Attorney General Ken Paxton has sued the Biden-Harris administration to halt a parole program aimed at creating an avenue for 1.3 million illegal aliens to remain inside the country.
The “parole in place” rule—unveiled by the Biden administration earlier this year—would allow an illegal alien who has been present in the country for 10 or more years to receive a grant of parole if the alien is also married to a U.S. citizen.
Paxton explained that the rule would change the residency status of certain illegal aliens and permit them to remain in the country indefinitely. The lawsuit alleges that this circumvents congressional authority and violates federal law.
Further, of the 1.3 million illegal aliens to whom the Department of Homeland Security would extend program benefits—200,000 of them are currently in Texas.

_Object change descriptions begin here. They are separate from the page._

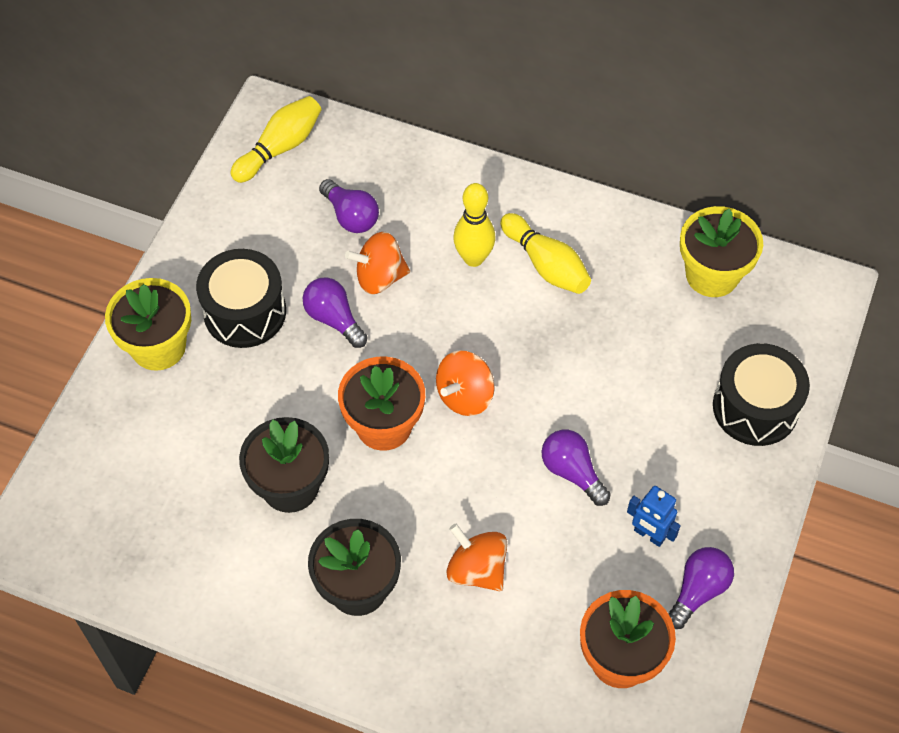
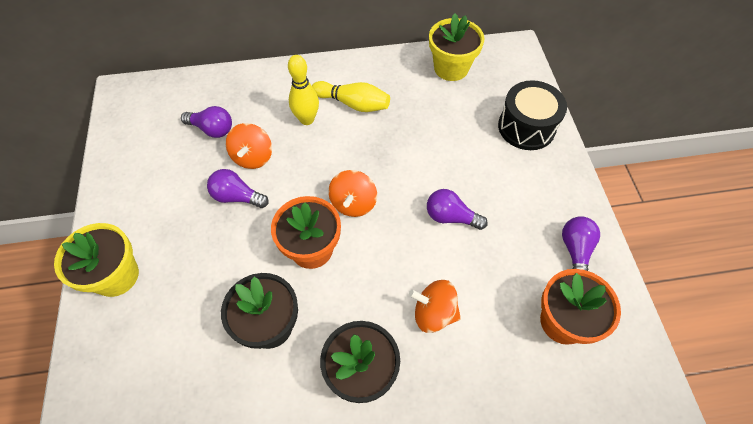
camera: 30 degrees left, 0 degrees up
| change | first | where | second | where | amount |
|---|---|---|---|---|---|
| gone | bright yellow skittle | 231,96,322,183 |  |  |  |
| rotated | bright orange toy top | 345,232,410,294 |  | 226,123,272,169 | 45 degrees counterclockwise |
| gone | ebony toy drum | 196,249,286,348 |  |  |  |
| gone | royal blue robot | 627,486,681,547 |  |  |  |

Longstanding federal law disallows illegal aliens from permanently residing inside the country without first leaving the United States and waiting the required time based on approved family- or employment-related visa requests.

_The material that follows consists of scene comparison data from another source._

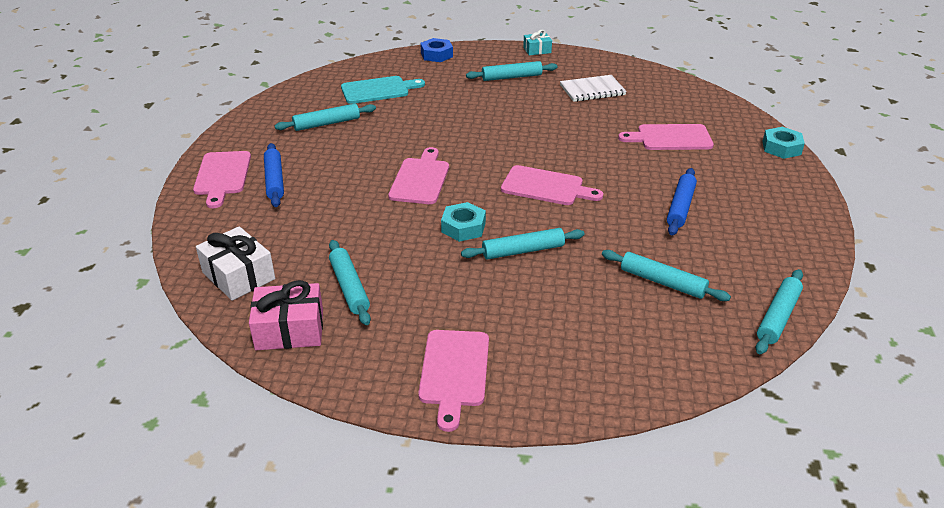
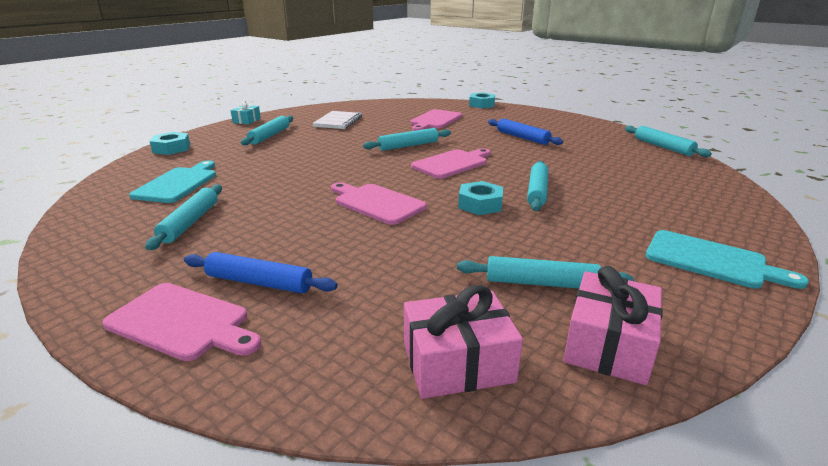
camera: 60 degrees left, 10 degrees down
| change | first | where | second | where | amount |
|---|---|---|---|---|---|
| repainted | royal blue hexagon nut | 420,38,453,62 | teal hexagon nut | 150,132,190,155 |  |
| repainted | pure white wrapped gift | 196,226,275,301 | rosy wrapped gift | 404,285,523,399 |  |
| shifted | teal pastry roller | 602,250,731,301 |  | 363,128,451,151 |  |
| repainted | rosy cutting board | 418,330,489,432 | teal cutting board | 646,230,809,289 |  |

“Under Joe Biden and Kamala Harris, the federal government is actively working to turn the United States into a nation without borders and a country without laws,” declared Paxton. “I will not let this happen.”
“Biden’s new parole workaround unilaterally grants the opportunity for citizenship to unvetted aliens whose first act on American soil was to break our laws,” he added.
Paxton also posited that this scheme actively violates the U.S. Constitution and exacerbates the border crisis.
Texas was joined by 15 other states in the filing, a coalition represented by America First Legal.
“Today, we are proud to represent a coalition of sixteen states in filing a lawsuit to block an unconstitutional Biden-Harris amnesty program,” stated AFL President Stephen Miller.
“This executive amnesty gives over one million illegals legal status, work permits, and a path to voting citizenship,” he continued. “It is brazenly unlawful, a deadly accelerant to the ruinous border invasion, and we will use every lawful tool to stop it.”
The states that joined Texas are Alabama, Arkansas, Florida, Georgia, Idaho, Iowa, Kansas, Louisiana, Missouri, North Dakota, Ohio, South Carolina, South Dakota, Tennessee, and Wyoming.